6) Block granting Medicaid

This seems like an age-old variation on the local control vs. federal provision of benefits debate.  But here's the twist: health is so important to so many people that the incentives created by a block-granting system could wind up hurting everyone.  Here's how.

Suppose Congress does block-grant the program.  Mississippi, facing a massive budget shortfall, decides to focus their Medicaid dollars on statins and anti-obesity programs.  Not an unreasonable decision since they have some of the highest rates in the country.  What do they cut?  On the chopping block may well be coverage for the latest HIV medications.  To be sure, older, cheaper medications are covered, but newer medications which are necessary for some long-term survivors who have generated resistant strains and for some because of side effects are not.  And, HIV is still largely though not entirely a disease of injection drug users and gay men- two groups who are neither popular nor politically powerful in Mississippi.

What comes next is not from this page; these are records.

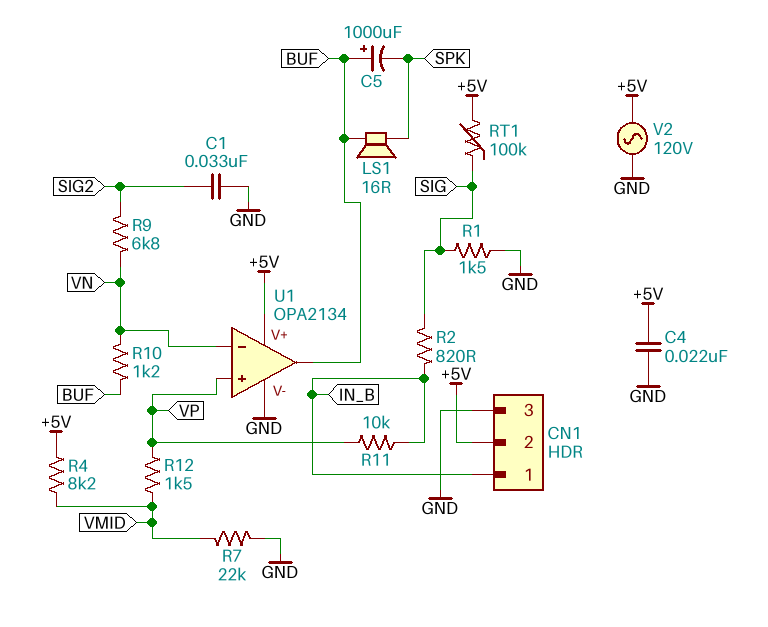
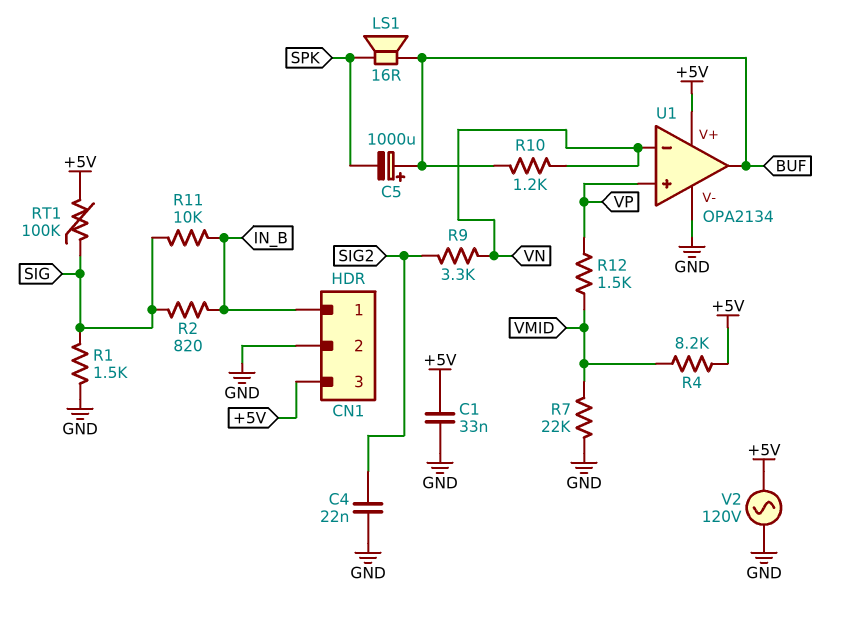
C1: 33nF (GND, SIG2) -> 33nF (+5V, GND)
C4: 22nF (+5V, GND) -> 22nF (GND, SIG2)
CN1 pin 2: +5V -> GND
CN1 pin 3: GND -> +5V
R9: 6.8k (SIG2, VN) -> 3.3k (SIG2, VN)
R11: 10k (IN_B, VP) -> 10k (IN_B, SIG)

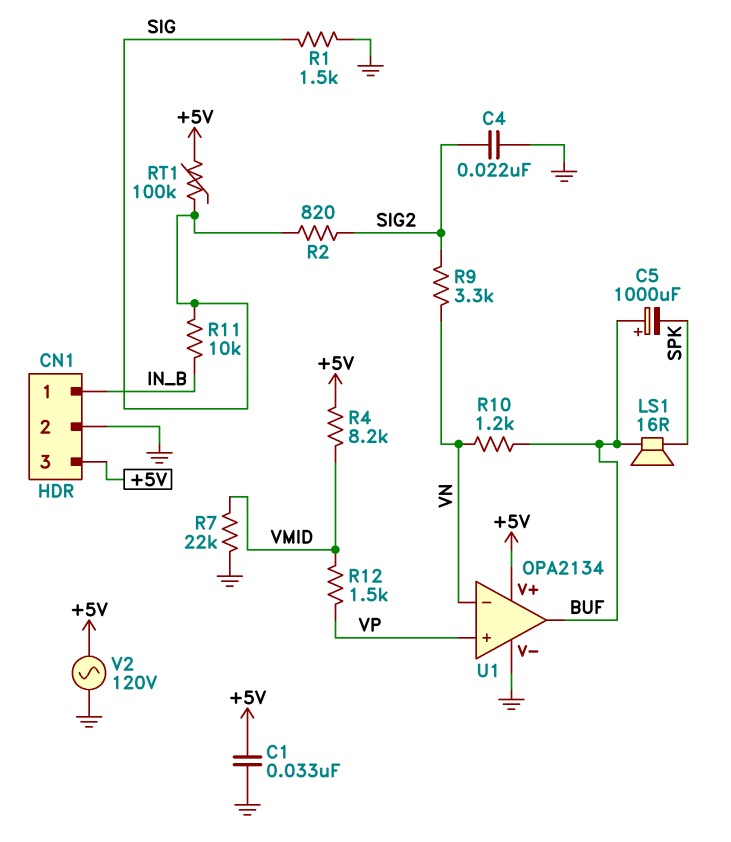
R2: 820 (IN_B, SIG) -> 820 (SIG, SIG2)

So, what do injection drug users and gay men who have HIV that is unresponsive to older drugs do?  They pop across the border to Alabama.  Or Arkansas.  Or any other nearby state.  These states see their expenditures on HIV medications soar- now what do they have a massive incentive to do?  Cut their HIV medication benefits so that these expensive patients will go elsewhere!

In short, it will become a race to the bottom for Medicaid.  States will have a massive incentive to worsen the quality of care that they provide, since it will save them money.  Incidentally, the fact that this is also an incentive for insurance companies under the ACA/Obamacare exchanges is why I do not particularly support that program either.

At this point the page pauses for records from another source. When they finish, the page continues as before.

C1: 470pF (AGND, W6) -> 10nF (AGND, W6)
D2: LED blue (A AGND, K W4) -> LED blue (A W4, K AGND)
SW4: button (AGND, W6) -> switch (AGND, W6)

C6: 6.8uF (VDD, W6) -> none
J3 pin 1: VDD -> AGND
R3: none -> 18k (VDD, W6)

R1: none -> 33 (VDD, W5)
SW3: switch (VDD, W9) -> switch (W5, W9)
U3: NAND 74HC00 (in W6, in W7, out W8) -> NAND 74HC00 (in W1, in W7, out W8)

Just as an aside- I went to medical school in California, which is one of only a handful of states that will pay for long-term routine dialysis for undocumented immigrant patients- and I personally met multiple undocumented immigrant patients from states across the country who were told to get on a bus to California because it was the only way they could get this care.  In California, the lobby for undocumented immigrants happens to be politically powerful- and thus this benefit is unlikely to be affected.  But you can still see the incentive that this creates.

7) Pharmaceutical drug importation

This is something that almost makes sense.  In fact, if "remove barriers to entry" meant dealing with the absurdity of pharmaceutical patents, it would be a great idea.  But Trump actually wants to to gut the Food and Drug Administration's (FDA) protections by importing drugs from other countries.  There are many things wrong with the US Pharmaceutical system- but the FDA still stands as a shining example of a powerful and effective protector of the people.  A single FDA employee- Dr. Francis Oldham Kelsey, MD, refused to authorize Thalidomide due to concerns about it's effects in pregnant women.  While dozens of countries in Western Europe and Canada suffered from tens of thousands of disabled children, the US was spared.

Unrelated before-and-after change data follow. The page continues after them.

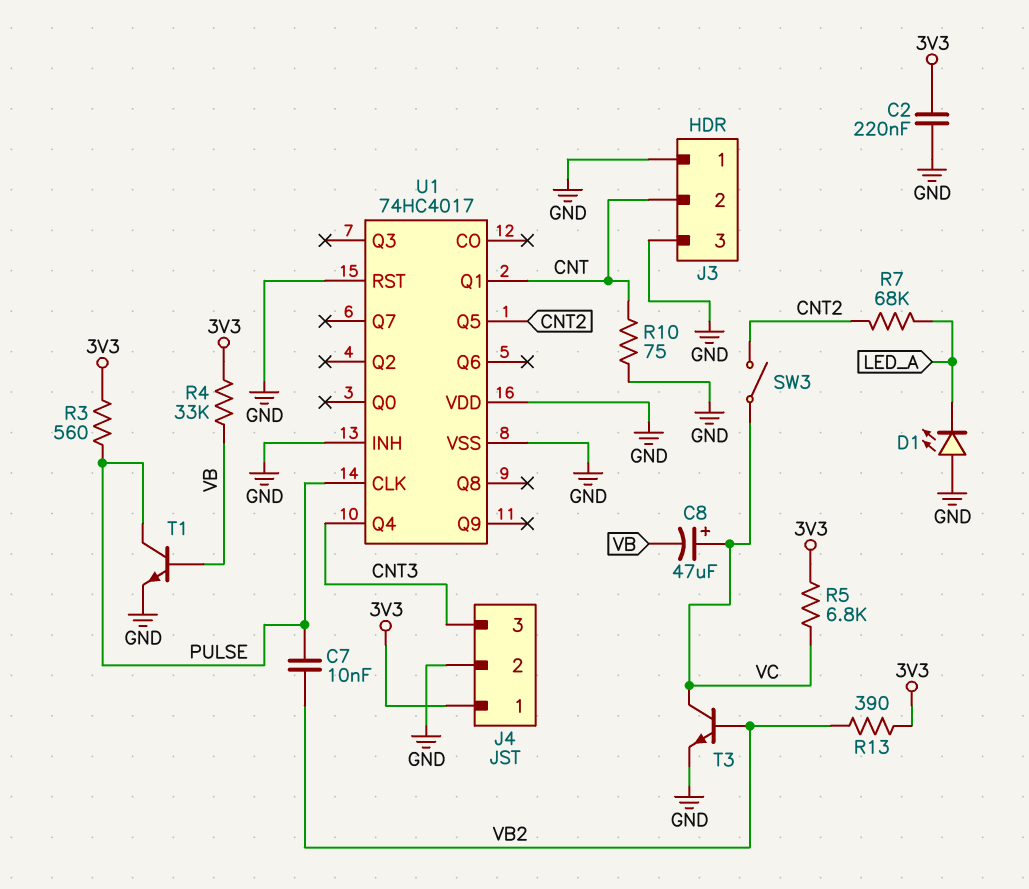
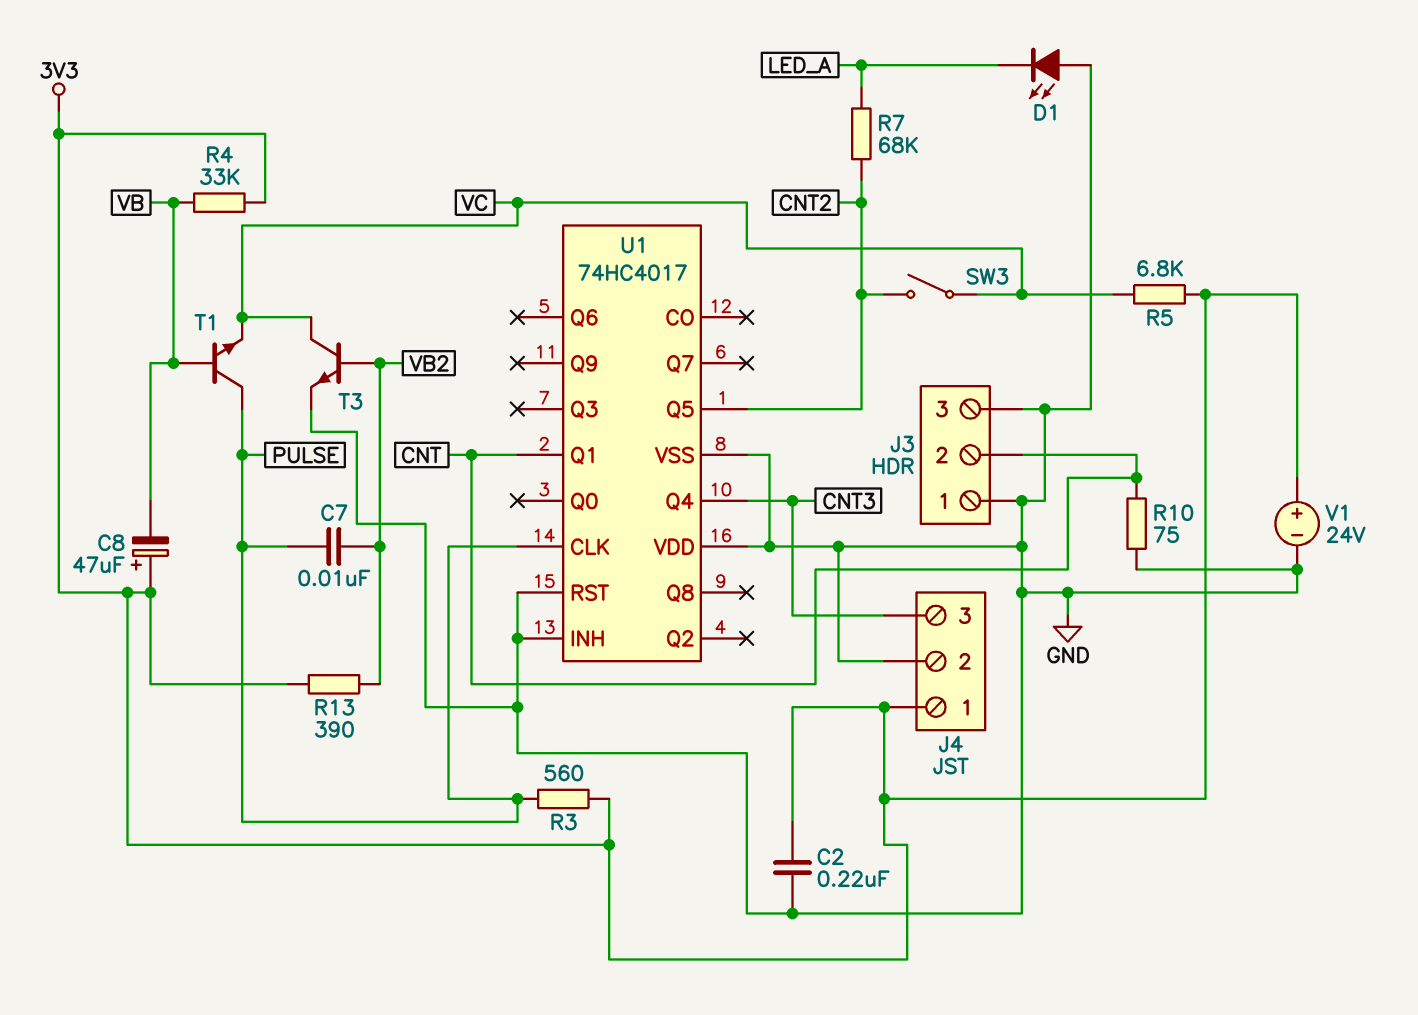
C8: 47uF (plus VC, minus VB) -> 47uF (plus 3V3, minus VB)
T1: NPN (B VB, C PULSE, E GND) -> NPN (B VB, C PULSE, E VC)
V1: none -> 24V (plus 3V3, minus GND)

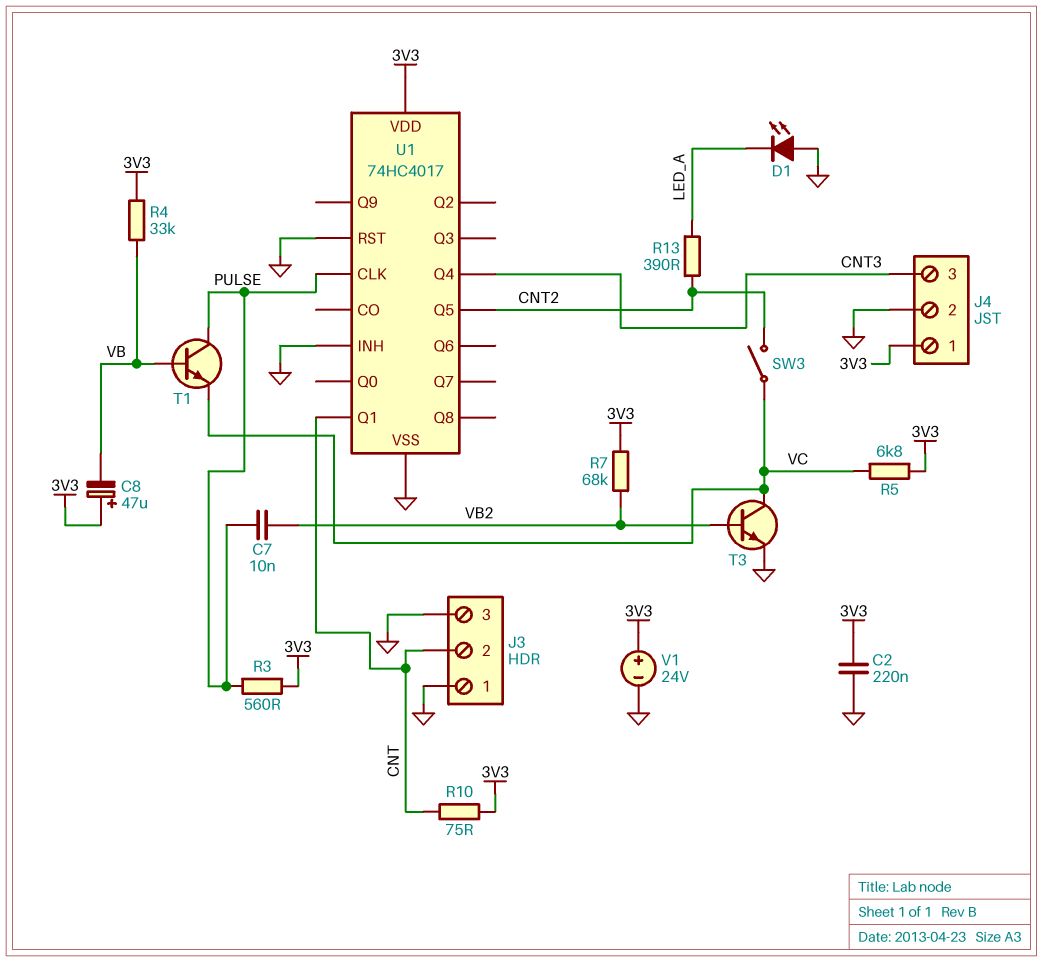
R7: 68k (CNT2, LED_A) -> 68k (3V3, VB2)
R10: 75 (CNT, GND) -> 75 (3V3, CNT)
R13: 390 (3V3, VB2) -> 390 (CNT2, LED_A)
U1 pin VDD: GND -> 3V3

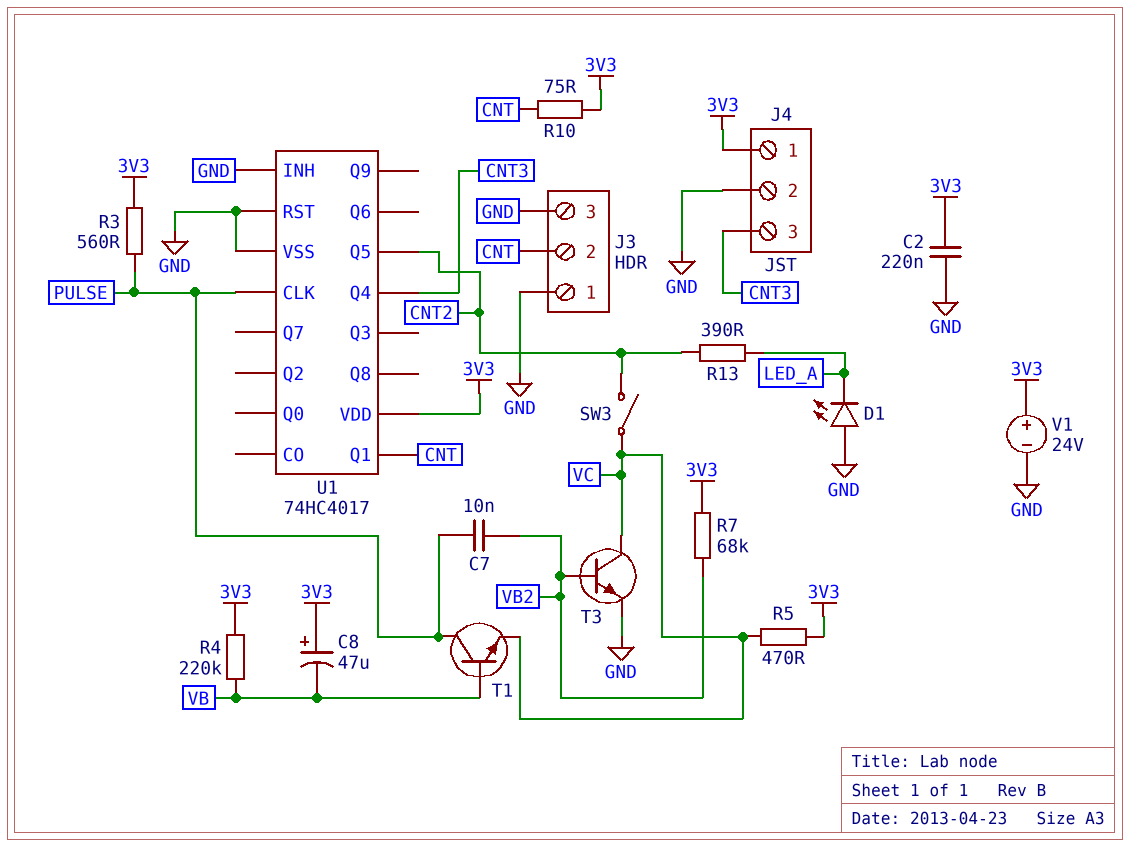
R4: 33k (3V3, VB) -> 220k (3V3, VB)
R5: 6.8k (3V3, VC) -> 470 (3V3, VC)

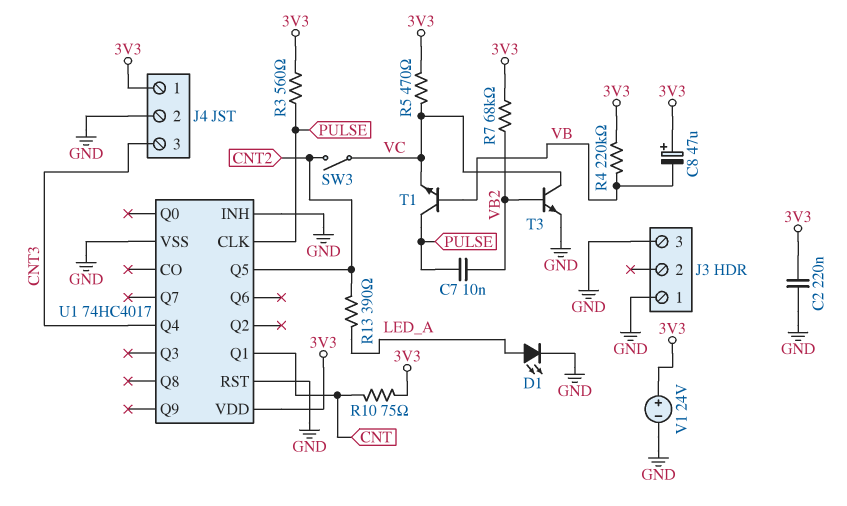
D1: LED (A GND, K LED_A) -> LED (A LED_A, K GND)
J3 pin 2: CNT -> none

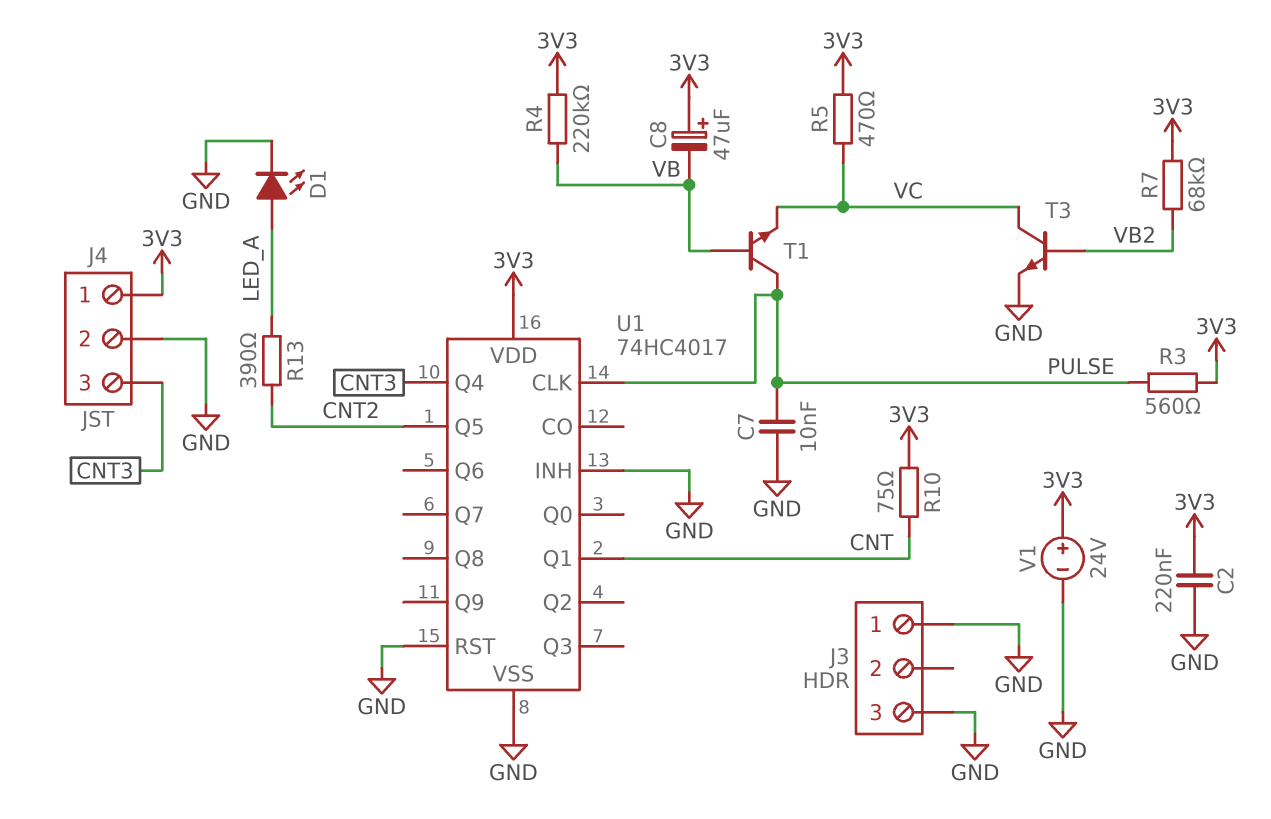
C7: 10nF (PULSE, VB2) -> 10nF (GND, PULSE)
SW3: switch (CNT2, VC) -> none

And once again, the details matter- if Trump authorized imports only from "safe" countries like Canada and the UK, pharmaceutical companies may well start jacking up the prices in those countries in order to save their US market share and prices.  And if we start importing from India and other countries with far less reliable inspection regimes, we face a very real risk to our pharmaceutical quality and supply, over and above those we already face as illustrated by several recent scandals in the pharmaceutical industry over Indian companies falsifying data for submission to the FDA for approval.

The better approach to this problem is to drastically reduce patent lengths or to start directly regulating drug prices.




Overall, Trump's plan seems attractive because it seems like common sense.  It also seems to accord with a libertarian stand-point, which many people including myself are sympathetic to.  But the policy implications of each of his proposals are very, very dire upon deeper review.